Die Linke

Lafontaine lehnt vorgezogene Neuwahlen der Parteiführung ab

Ex-Linke-Chef Oskar Lafontaine stärkt dem Vorstand seiner Partei den Rücken und spricht sich gegen vorgezogene Neuwahlen der Parteiführung aus. "Wir können doch nicht bei jeder Kritik an der Führung Parteitage verlegen", sagte Lafontaine der Berliner Morgenpost.

Bei denen, die dies forderten, handele es sich lediglich um "vereinzelte Stimmen".

Lafontaine gab den Kritikern der Parteiführung in den eigenen Reihen Mitschuld an den schlechten Wahlergebnissen der Linken: "Es gibt eine Handvoll Leute, die sich dadurch profilieren, dass sie ständig in Interviews die Partei schlechtreden und das Führungspersonal angreifen. So vergrault man die Wählerinnen und Wähler." Es sei "nicht akzeptabel, dass sich Einzelne auf Kosten der Gesamtpartei profilieren". Der Vorstand habe vereinbart, "jetzt keine Personaldiskussionen zu führen", sagte Lafontaine.

Er gehe davon aus, dass auf dem Programmparteitag im Oktober in Erfurt wie vorgesehen das Grundsatzprogramm verabschiedet werde. Über die Parteiführung soll erst im kommenden Jahr auf einem Parteitag entschieden werden. Dabei plädiert Lafontaine dafür, an der doppelten Parteispitze festzuhalten, nicht aber an der Doppelbesetzung der Bundesgeschäftsführung: "Bei den Vorsitzenden ist die doppelte Quotierung sinnvoll, bei den nachfolgenden Funktionen eher nicht."

Zum Papstboykott seiner Fraktion ging Lafontaine auf Distanz.
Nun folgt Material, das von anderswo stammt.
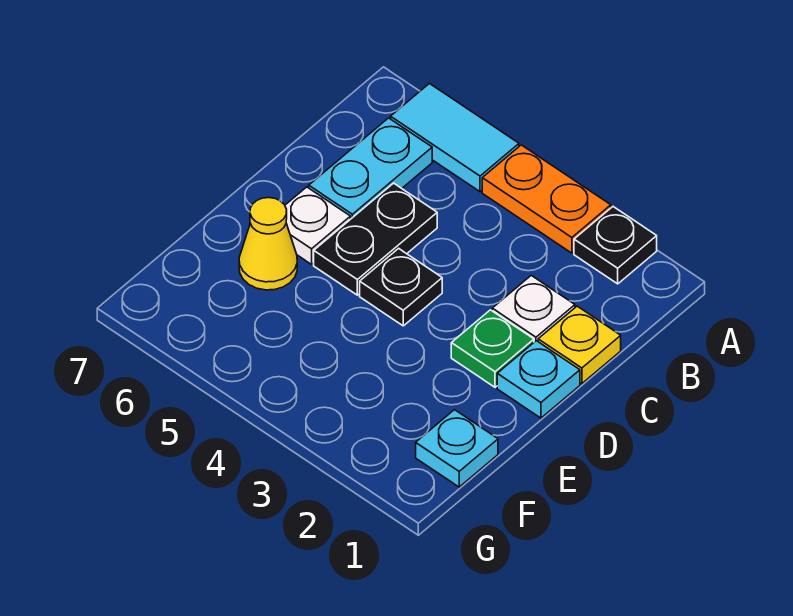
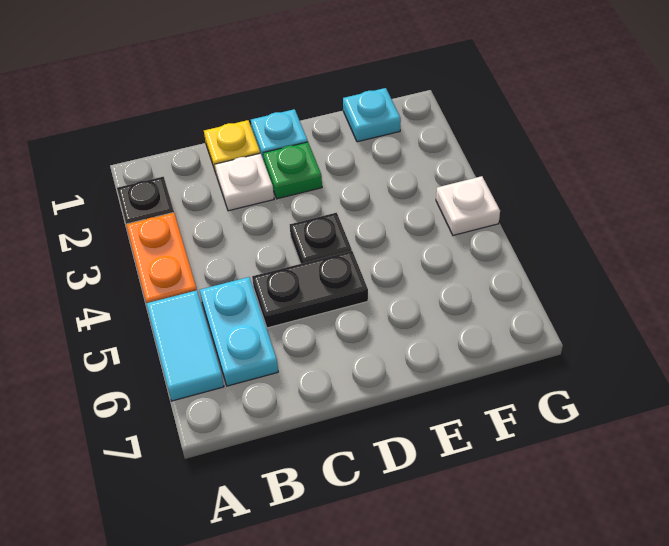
cyan plate B6:C6 level 1 -> cyan plate B5:B6 level 1
white plate D6 level 1 -> white plate G4 level 1
yellow cone E6 level 1 -> none

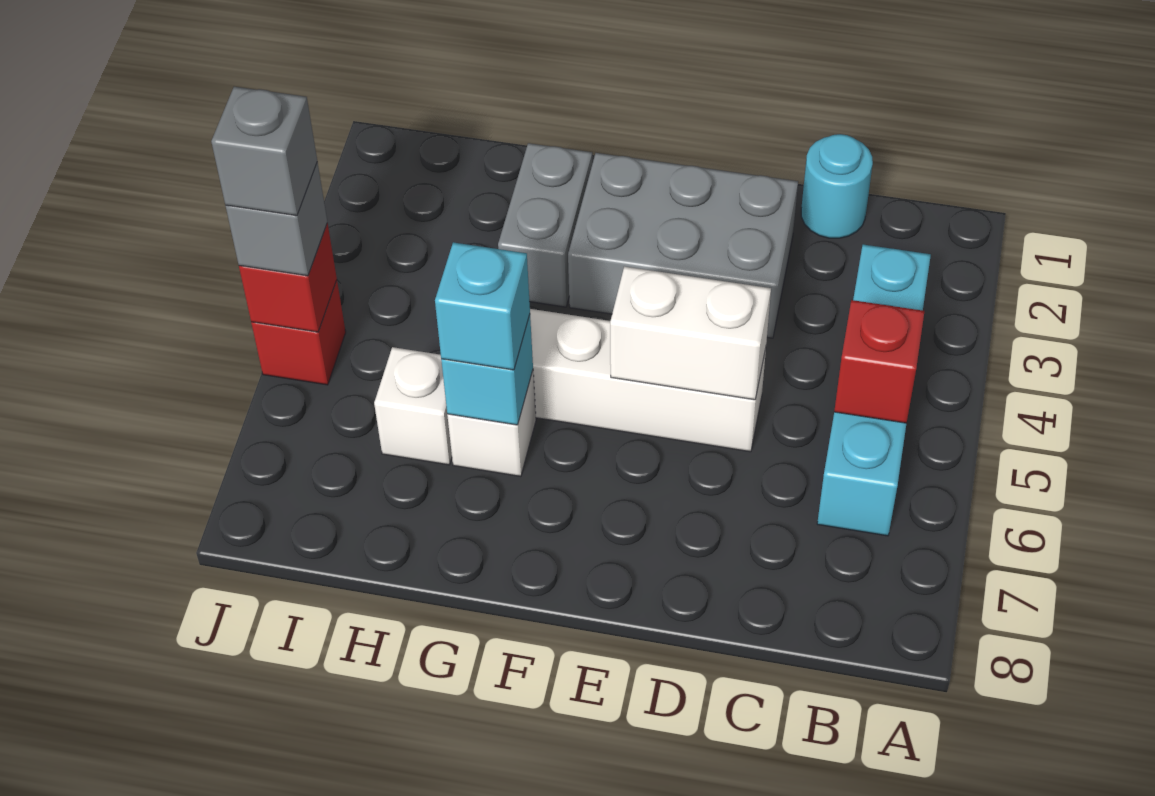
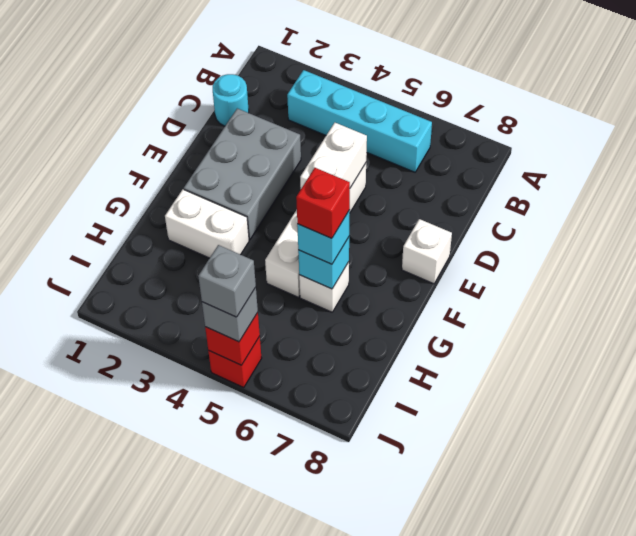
red brick B5 level 2 -> red brick G6 level 4
grey brick G2:G3 level 1 -> white brick G2:G3 level 1
white brick H6 level 1 -> white brick E8 level 1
Zwar müsse man diesen Schritt respektieren, "eine linke Partei ist immer eine laizistische Partei, sie muss die Trennung von Staat und Kirche befürworten". Er selbst würde dem Papst aber zuhören, wenn er noch im Bundestag wäre: "Was viele nicht wissen, er hat geschrieben: ,In vielem stand und steht der demokratische Sozialismus der katholischen Soziallehre nahe, jedenfalls hat er zur sozialen Bewusstseinsbildung erheblich beigetragen.' So sehe ich das auch", sagte Lafontaine.